I've become best friends with a girl in my college class. We’ve been inseparable.
Lately, I’ve fallen for her pretty hard. But I'm too shy to tell her.
I fear rejection, and fear losing our great friendship.
But I want more than just friends.
I have no idea how, or even whether I should, say anything to her about it.
After we graduate this year, she’ll be going back home, so I probably won't see her much.
Is it worth going for? How can I tell if she’ll feel the same way about me?
Risky Decision
Without speaking up, you’re left with fears. And not knowing what could’ve been.
Say how sorry you are to be moving apart because you have strong feelings for her.
She already values the friendship, so if her feelings aren’t romantic right now, you can (and should) still keep contact.
Many relationships grow that way, when there’s time apart to re-think what you had together, and what it might mean.
Meanwhile, show confidence in yourself and your feelings, now. Or it’ll be harder to express them next time.
I’ve started dating a guy, and we like each other a lot. We have differences regarding money, but it’s been too early to discuss that.
I have a house with a big mortgage. I also have my own business
He’s a freelance copywriter and rents his apartment. He’s successful, but is sometimes uncertain about the next assignment.
He’s been staying with me a lot… first, on weekends, but now he’ll be here four days and has even spent a couple of weeks at a time (he prefers my computer set-up).
He also likes to go out a lot. We started off splitting restaurant bills but now I’m thinking this is all taking some advantage of me.
He’ll pick up a pizza occasionally but doesn’t think to buy groceries, though he’s eating here often.
How do I broach talking about money without sounding like a skinflint, since I appear more financially secure than him?
Money Matters
Don’t apologize for discussing money and not developing a one-sided pattern.
Say that now that you’re spending a lot of “living” time together, you want to see how things can best be handled.
Explain your overall costs in a general way, e.g. one total sum, vs. your usual income. Ask how his general costs work.
Then mention shared costs, like food. Ask if he can contribute to these.

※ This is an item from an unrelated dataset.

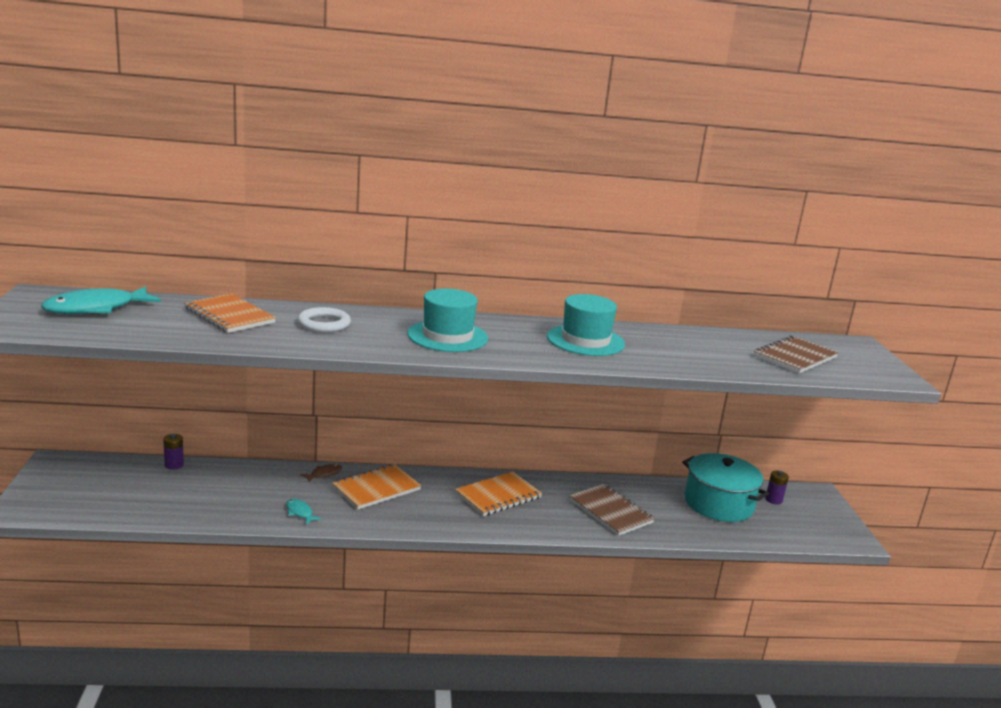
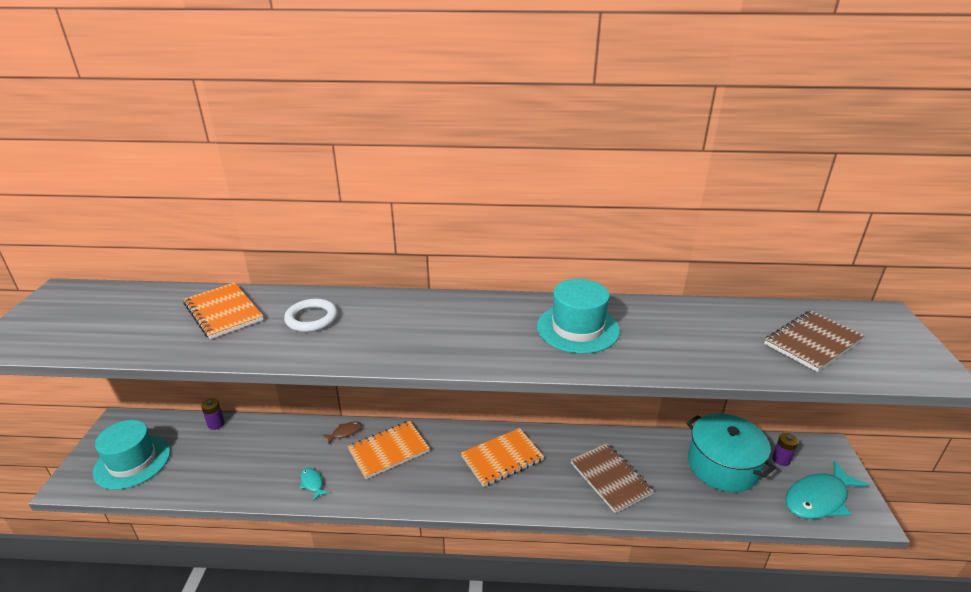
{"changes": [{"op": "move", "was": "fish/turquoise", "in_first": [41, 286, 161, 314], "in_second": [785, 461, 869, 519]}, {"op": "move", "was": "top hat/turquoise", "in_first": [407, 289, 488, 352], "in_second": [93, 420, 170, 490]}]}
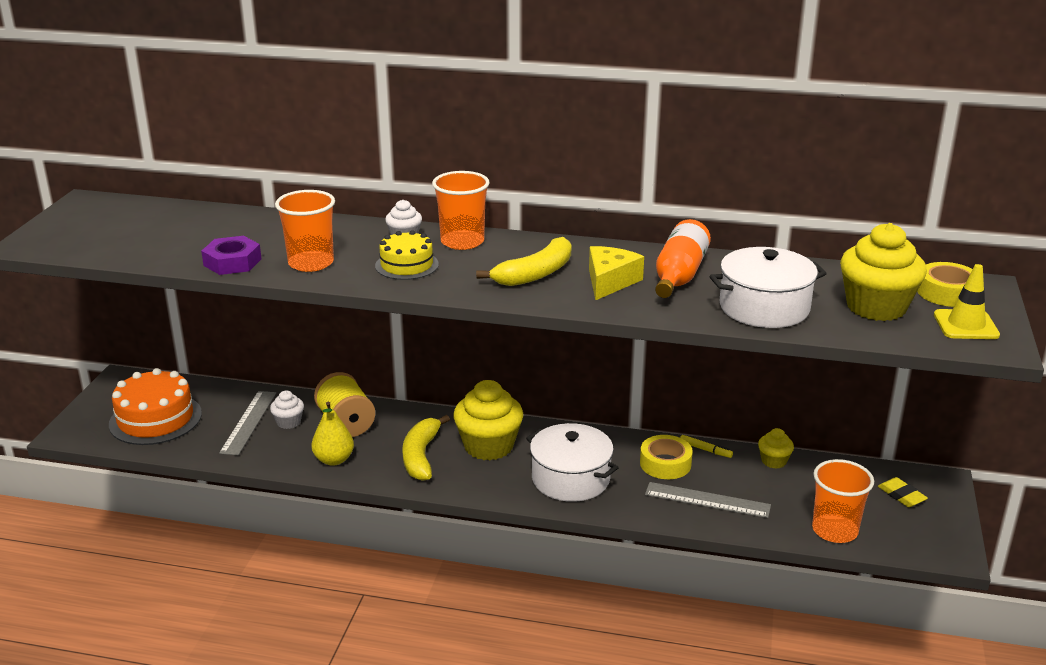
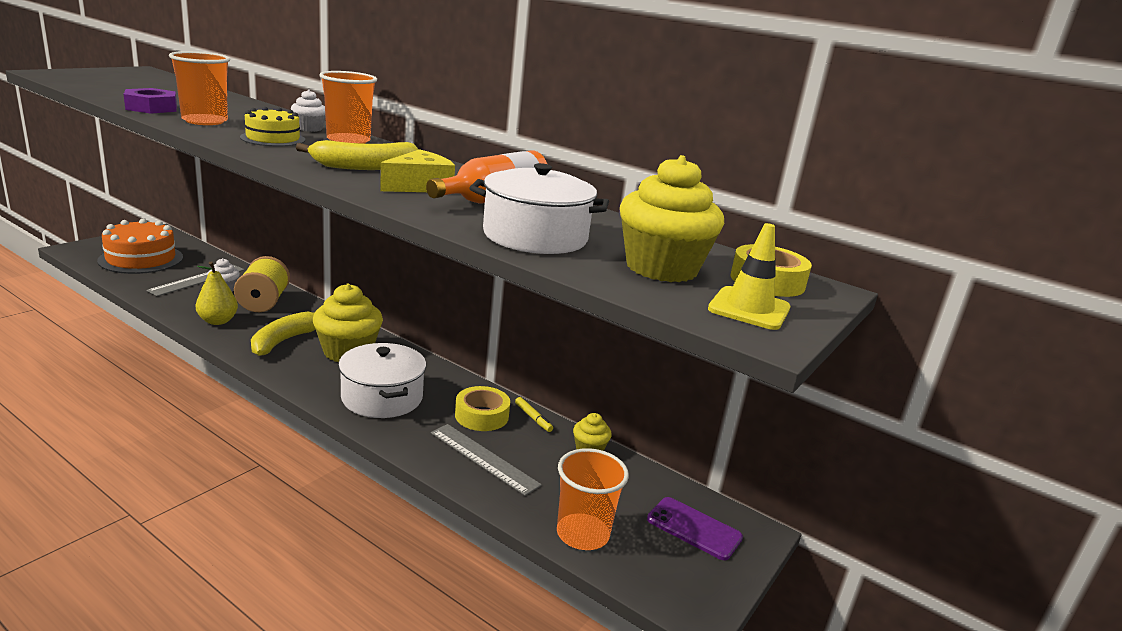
{"changes": [{"op": "replace", "was": "pencil eraser/golden", "now": "phone/purple", "in_first": [878, 477, 928, 507], "in_second": [647, 497, 743, 560]}]}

If he balks, gets angry or defensive, ask what he thinks would be fair.
Hopefully, you’ll come to some agreement. Or, acknowledge a problem.
If you stay together, consider living together so that both of you contribute proportionately to the house and living costs.
That’s partnership.
My best friend has a crush on a guy famous for being a player in my school.
I want to protect her, but am scared to bring this up.
She might think that I’m jealous or have a crush on him, too.
Should I be honest and risk our friendship?
Uncertain BFF
Ask her what she knows about him. Tell her to ask around before she gives him any encouragement.
Let her discover what’s being said about him for herself.
If she later asks your thoughts, say that if the stories about him as a player are true, you’re worried about her getting hurt.
Encourage her to think it through and put protecting herself first.
My husband’s sister and I haven’t spoken for awhile.
She sent him a text saying I was “spoiled.” I’d picked up his phone to move it and the text was glaring at me.
She’s been envious since he started dating me, because my family was affluent and theirs was not.
We recently had a big wedding. She and her husband had eloped due to lack of funds.
I get it that she was envious. But do I have to talk to her now that she’s dissed me so obviously?
My husband’s so sad about not seeing her and her husband and kids. I feel badly about that.
Torn
You’re already on the high road since you can understand her envy. Text messaging unfortunately encourages abrupt comments people later regret.
Your husband should contact her, and say he’s sad for the family to be divided. He can urge her to apologize and say you’re willing to move forward.
Tip of the day:
Fear of rejection can cause you to miss out on experience and the possibilities of fulfillment.